Heartbreak Was Inevitable

My back slid down the wall of that hotel lobby, tears streaming down my face. The knife in my heart dug deeper as I stared at the monotonous opening and closing of the elevator doors.

It was happening all over again.

The grief of repeated patterns. The pain of I’ve been here before and somehow I’ve gotten stuck reliving this same nightmare.

I started replaying every single detail of choices that got me to that filthy floor. I started plugging plans in place of the variables and wondering if there was any way to change the outcome of what was about to happen.

Every option led me to the conclusion that complete heartbreak was the inevitable end result.

I peeled myself off the ground, limped to the elevator, wiped my face, and forced myself to press the button. I shoved all those painful feelings into my pockets. I guess I was saving them for a day when I had more time and fewer eyes watching.

My pockets were already stuffed with things from the months before, it was all piling up.

There is a hallway that holds the truth about desire and wisdom. It was where I learned how to sink my feet into the painful choice of not doing the thing I wanted to do for the sake of doing the thing I knew I needed to do.

Because there is an ever-present cry inside of me that tells me to avoid heartache at all costs.

-It tells me to storm into the room and say what I want to say.
-It tells me to avoid the hard conversations.
-It tells me to hold on longer than I should.
-It tells me that I deserve better than crying on the floor of a hotel lobby, to make choices that might leave someone else crying there instead.
-It tells me to put myself first.

That was how I knew heartbreak was my inevitable result because every other option would have led to someone else, besides me, crying on that floor.

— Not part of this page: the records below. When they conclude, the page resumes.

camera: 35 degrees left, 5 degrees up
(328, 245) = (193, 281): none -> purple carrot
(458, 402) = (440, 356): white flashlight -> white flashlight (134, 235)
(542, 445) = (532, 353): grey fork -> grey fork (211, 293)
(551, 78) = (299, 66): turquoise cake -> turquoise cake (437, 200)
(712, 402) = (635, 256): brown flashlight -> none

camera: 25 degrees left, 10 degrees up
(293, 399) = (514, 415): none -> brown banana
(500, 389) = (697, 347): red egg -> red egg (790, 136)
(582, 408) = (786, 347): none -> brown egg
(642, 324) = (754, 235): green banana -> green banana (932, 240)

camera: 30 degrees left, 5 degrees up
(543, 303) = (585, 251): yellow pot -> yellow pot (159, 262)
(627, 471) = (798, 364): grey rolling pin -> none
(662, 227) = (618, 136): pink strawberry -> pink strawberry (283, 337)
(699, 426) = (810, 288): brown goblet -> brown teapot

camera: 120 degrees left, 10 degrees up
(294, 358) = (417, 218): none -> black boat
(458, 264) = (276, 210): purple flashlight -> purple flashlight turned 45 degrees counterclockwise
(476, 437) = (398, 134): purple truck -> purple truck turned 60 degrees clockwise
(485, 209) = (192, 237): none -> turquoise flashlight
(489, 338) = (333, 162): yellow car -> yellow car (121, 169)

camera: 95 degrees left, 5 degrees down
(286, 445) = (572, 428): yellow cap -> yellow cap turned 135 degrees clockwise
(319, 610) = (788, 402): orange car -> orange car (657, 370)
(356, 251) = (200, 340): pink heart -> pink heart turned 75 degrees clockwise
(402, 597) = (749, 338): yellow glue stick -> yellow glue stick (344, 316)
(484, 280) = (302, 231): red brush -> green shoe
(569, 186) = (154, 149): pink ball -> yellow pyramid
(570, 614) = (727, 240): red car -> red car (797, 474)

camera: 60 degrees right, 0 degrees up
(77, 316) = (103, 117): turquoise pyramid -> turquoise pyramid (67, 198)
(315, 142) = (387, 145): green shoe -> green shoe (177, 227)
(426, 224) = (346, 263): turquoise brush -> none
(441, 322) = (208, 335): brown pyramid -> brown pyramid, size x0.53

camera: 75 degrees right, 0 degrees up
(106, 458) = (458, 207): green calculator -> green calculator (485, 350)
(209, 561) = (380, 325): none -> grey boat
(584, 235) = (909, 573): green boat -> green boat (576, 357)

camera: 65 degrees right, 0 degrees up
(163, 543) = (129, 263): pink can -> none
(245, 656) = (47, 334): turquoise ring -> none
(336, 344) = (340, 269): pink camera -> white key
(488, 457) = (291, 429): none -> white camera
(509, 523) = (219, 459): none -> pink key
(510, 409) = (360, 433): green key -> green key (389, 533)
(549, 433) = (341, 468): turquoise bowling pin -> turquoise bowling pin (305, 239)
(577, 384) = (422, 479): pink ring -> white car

Am I willing to break my own heart for someone else? It’s a question that I wrestled with in the days that followed. I continued to be confronted with the reality that there are some pains so much worse than not getting what you want, one of them is getting what you wanted only to realize you sacrificed every other good thing along the way.

So while I wanted my prayers to be answered, justice to be served, my heartbreak to end—I wasn’t willing to get those things by breaking everyone else around me.

We live in a world that tells us we deserve happiness and “better”, but really I’ve stopped asking what I deserve and just started choosing love. Sometimes that means crawling to the elevator silently, sometimes it means having a hard and truthful conversation knowing it may break my heart if they walk away. But it has to mean putting others first—even if it results in not getting my way or getting the thing I thought I wanted.

Throughout these months I have been unloading my pockets. I’ve been pulling out all the things I stuffed in there: the words, the laughter, the tears, the things I didn’t say, the prayers, the timing, the day on the couches, questions that only God might ever have answers to.

I have to be honest, I find that there has been no gold medal waiting for me. There has been no phone call from that hotel praising my “selfless act”. Many mornings I wake up, look at the scattered contents and say, “I’m not really sure where to put it all, what exactly the point of this was.” Nevertheless, there’s settledness in me that stays, it is present during my morning coffee and on my afternoon drives.

And isn’t that the great thing about love? That even when it breaks us, it builds us in such a way that we find ourselves steadier, settled, and willing to look at those scattered contents again? That even if we can’t understand it all, even if there are no gold medals, and even if no one saw the limping to the elevator, holding our tongue, or the hard conversation, that we eventually show up with something in our hands and say “it hurts, but I’ve got something to tell, something to give away”. I think that’s the gold. I think that’s the medal. I think the fact that we keep learning, keep showing up, keep unloading and trying again. I think that’s actually the point. That love shows up with a story to tell; that it says, I’ve learned what it means to give my heart for others and to show others what that means, even if I’m still limping. I think there’s so much gold in that.

Heartbreak isn’t the worst thing, I promise you that, but it isn’t easy and sometimes it is an inevitable result. Crying in hotel lobbies, well, that might just be for me. But love? That’s for us all. If we keep showing up, keep unloading our stuff, we will realize we’ve got more room for it than we ever thought possible.

 

 

 

7 thoughts on “Heartbreak Was Inevitable”

  1. I love your heart and wisdom.

    “And isn’t that the great thing about love? That even when it breaks us, it builds us in such a way that we find ourselves steadier, settled, and willing to look at those scattered contents again? ”

    Love this. Reminds me of Hinds feet in High places that if we love we risk being hurt, but to love is happy, and the pain in love will not be as significant to us as the happiness of loving others.

    Love grows us in the process.

    Soooo good!

    Can’t wait for a Diet Dr. Pepper with you at the beach!

    1. YESSS! One of my fav. books. MY HEART LITERALLY EXPLODED WHEN I READ THAT LAST LINE. I need a Coke Zero at the beach with you. Ahhh I can’t wait for our debrief at the beach ahahahaha hurry back to me!